Sunday, January 31, 2010

Parallel Coordination - an example

Let's go back to our friends Ben and Sara.  Now they are working on parallel coordination.  Parallel coordination occurs when both partners are completing the same role simultaneously.  The child learns how to adjust his pace and actions with those of his guide.  Parallel coordination tends to be a bit more challenging than complementary coordination, because the child must be able to appraise his partner's actions while adjusting his actions simultaneously.  This is very challenging at first, so it is important to start out slow. 

For parallel coordination, Sara and Ben are walking together.  Sara moves slowly, holding Ben's hand at first.  They walk together, and then she stops.  Ben keeps walking until he notices that she is still holding his hand.  She does not pull him back, but she does not let go.  Ben moves back to her on his own (though she still needs to hold his hand at this point), and they start to walk again.
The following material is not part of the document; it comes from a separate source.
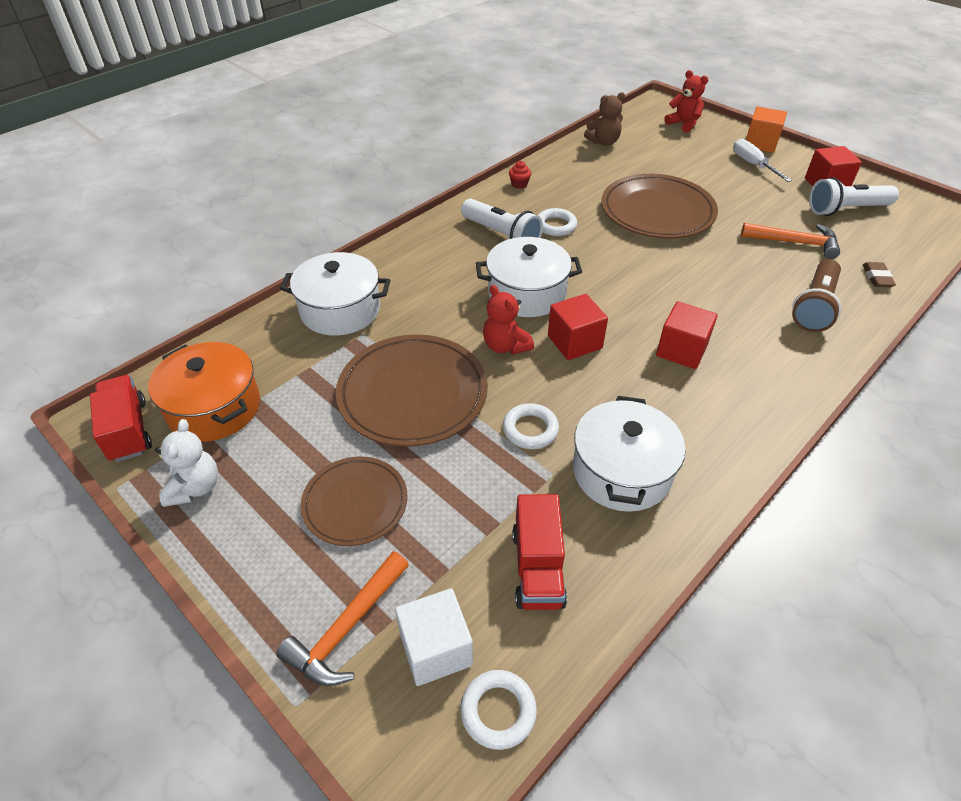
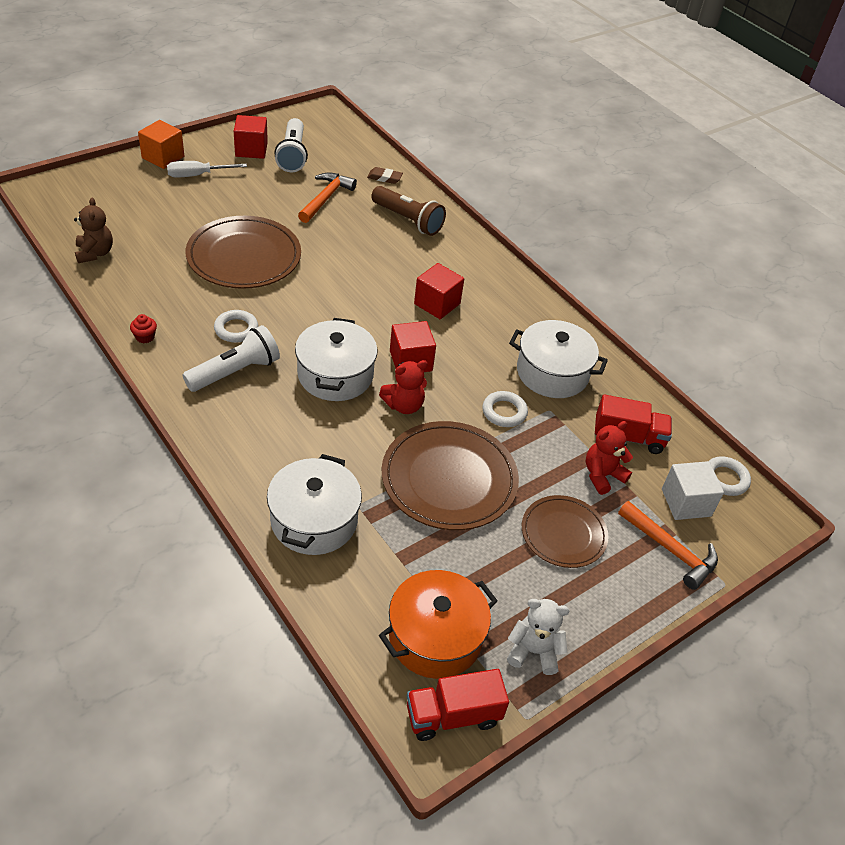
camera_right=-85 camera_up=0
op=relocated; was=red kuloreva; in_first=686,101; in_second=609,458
As they continue to practice, Sara might add more variations, like moving more quickly or more slowly. 

Eventually, after several weeks of practice, Sara lets go of Ben's hand.  He can now match his pace to hers without physical contact.  He still has a tendency to keep walking a few paces when she stops, but he notices that she is not next to him after a few steps and comes back to her without prompts.  At this point, Sara starts to add more variation, like walking backwards for a few paces, or skipping. 

Parallel coordination is mastered when the child is able to adjust his movements to those of his guide without prompts.  At this point, we would look for this in familiar frameworks (any activity that you used to practice this with your child), and with familiar guides.  Your child may be able to do this in familiar settings, but have more difficulty in other settings, like at the mall, where you may need to go back to holding hands.  

1 comment:

The Glasers said...

I find the biggest issue with my daughter is speed. She processes more slowly. The faster I go, the less she is able to adjust her pace. She coordinates better when I slow down!